Introduction to Statistics Flashcards
Ordinal
Categorical variable that can be ordered
1234 in a race, or ordering ones qualifications
Nominal
Categorical variable that cannot be ordered
Male,female, religious group, ethnic group
Population
All of the information that we are interested in
Interval
Metric variable where numbers are used to label and order, the intervals between the numbers are equal
Celsius or Fahrenheit, the interval still means something.
Ratio
Metric variable, numbers are used to label and order. Zero means the absence of something
Age, or numbers of answers In a test
Sample
A subset of all the information. Ideally representative of population
Sampling Bias
Any effect that makes our results non representative
Proportion Calculation
Frequency divided by total number
Variable
Anything that we want to measure that varies such as age, gender, vehicle type etc.
Metric Variable
Occurs naturally as numbers
Categorical Variable
Those that can be put into groups, numbers are assigned arbitrarily
Frequency
How many in each group
Valid percent
Not counting the missing amount, always quote the valid percent
Descriptive Statistics
The best way we can describe a variable or statistic
Which procedure for categorical data
Frequencies
Which procedure for metric data
Explore procedure
The Mean
The average
Add up all the numbers, divided by how many there are
The Median
The middle number,or 50% point
Standard Deviation
How spread the data is, the larger the number, the more spread the number
Minimum
The smallest number
Maximum
The largest number
Mode
The most common occurance
Histogram
Used for Metric data
Percentiles
The percentage of observations that are less than the stated value
Normal Distribution
Bell Curve,
Symmetric distribution,
Mean in centre
Area under the bell curve presents probabilities
68-95-99.7% Rule
One std deviation either side of the mean captures 68% of data,
Two std deviations either side of the mean captures 95% of data,
Three std deviations either side of the mean captures 99.7% of data.
What is the z - value?
Number of standard deviations away from the mean.
Z score formula
Value of interest, subtract the mean, divided by standard deviations.

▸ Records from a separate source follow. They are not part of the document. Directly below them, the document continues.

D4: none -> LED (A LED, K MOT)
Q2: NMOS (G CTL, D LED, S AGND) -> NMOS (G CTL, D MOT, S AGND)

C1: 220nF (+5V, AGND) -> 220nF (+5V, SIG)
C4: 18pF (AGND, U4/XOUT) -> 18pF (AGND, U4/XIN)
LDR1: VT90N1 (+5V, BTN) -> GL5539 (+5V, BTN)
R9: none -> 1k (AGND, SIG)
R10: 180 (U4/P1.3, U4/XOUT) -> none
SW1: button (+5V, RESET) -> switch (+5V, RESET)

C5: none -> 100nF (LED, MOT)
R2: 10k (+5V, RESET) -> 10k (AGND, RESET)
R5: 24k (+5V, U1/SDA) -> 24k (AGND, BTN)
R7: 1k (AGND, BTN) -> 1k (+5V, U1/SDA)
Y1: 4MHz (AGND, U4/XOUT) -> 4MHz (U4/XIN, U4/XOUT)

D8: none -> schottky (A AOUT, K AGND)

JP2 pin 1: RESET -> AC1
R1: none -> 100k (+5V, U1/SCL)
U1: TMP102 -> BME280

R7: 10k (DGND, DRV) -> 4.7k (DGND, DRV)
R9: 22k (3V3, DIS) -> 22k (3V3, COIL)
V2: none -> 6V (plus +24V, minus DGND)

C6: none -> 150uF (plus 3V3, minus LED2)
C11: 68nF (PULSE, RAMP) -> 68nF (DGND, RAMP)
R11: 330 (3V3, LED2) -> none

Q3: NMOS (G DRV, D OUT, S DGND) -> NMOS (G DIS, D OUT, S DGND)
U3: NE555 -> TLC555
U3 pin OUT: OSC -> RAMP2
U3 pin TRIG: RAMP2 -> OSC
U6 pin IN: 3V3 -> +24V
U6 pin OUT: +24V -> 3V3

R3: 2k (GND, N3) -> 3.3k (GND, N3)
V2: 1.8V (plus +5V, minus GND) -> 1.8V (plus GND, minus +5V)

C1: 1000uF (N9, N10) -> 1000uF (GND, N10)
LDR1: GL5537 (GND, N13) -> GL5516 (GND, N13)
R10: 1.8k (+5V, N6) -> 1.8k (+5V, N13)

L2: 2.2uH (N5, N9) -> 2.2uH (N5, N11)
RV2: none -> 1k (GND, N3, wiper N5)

When is a z score unusual?
When it is more than two std deviations from the mean.
Variance
Takes into account all of the data, not just the two end points.
Variance looks at how much each individual score differs from the mean. Squaring them, then averaging them
With percentile a what it the median?
The 50% point
In percentiles what is the first quartile?
The 25% percentile
In percentiles what is the third quartile?
The 75% percentile
Reporting Categorical Data
Sample Size, sample proportion / percentage, 95% confidence interval, anything else of interest
Reporting Metric Date
Shape, centre (mean / median), Spread, Outliers
What is Inference?
Taking information from a sample, inferring about a population from a sample.
What is a hypothesis?
Turning a research question into a statement. hypothesis is not a question. Hypothesis is to be tested
What is binomial test?
Looks at categorical data, specifically those with two categories, compares a percentage / proportion to a fixed value
What is one sample t-test?
For metric date, compares a mean to a fixed value.
What is the structure of a report?
Hypothesis - what is the sample being measured
Sample - sample size, who is in the sample?
Comparison -
Name of test -
Quote test statistics - if significance include 95% confidence
Conclusion - use appropriate language
What do we include when quoting the mean?
Standard deviation (s= )
When is a p-value significant?
When it’s below 0.05 (<0.05)
What do we include when reporting a t value?
t-value -
Degrees of freedom (df) -
P value -
t(115) = 2.453, p = .016
What is a p-value?
p value is probability that our test statistic takes the observed value or a value more extreme.
The smaller the p value, the stronger the evidence.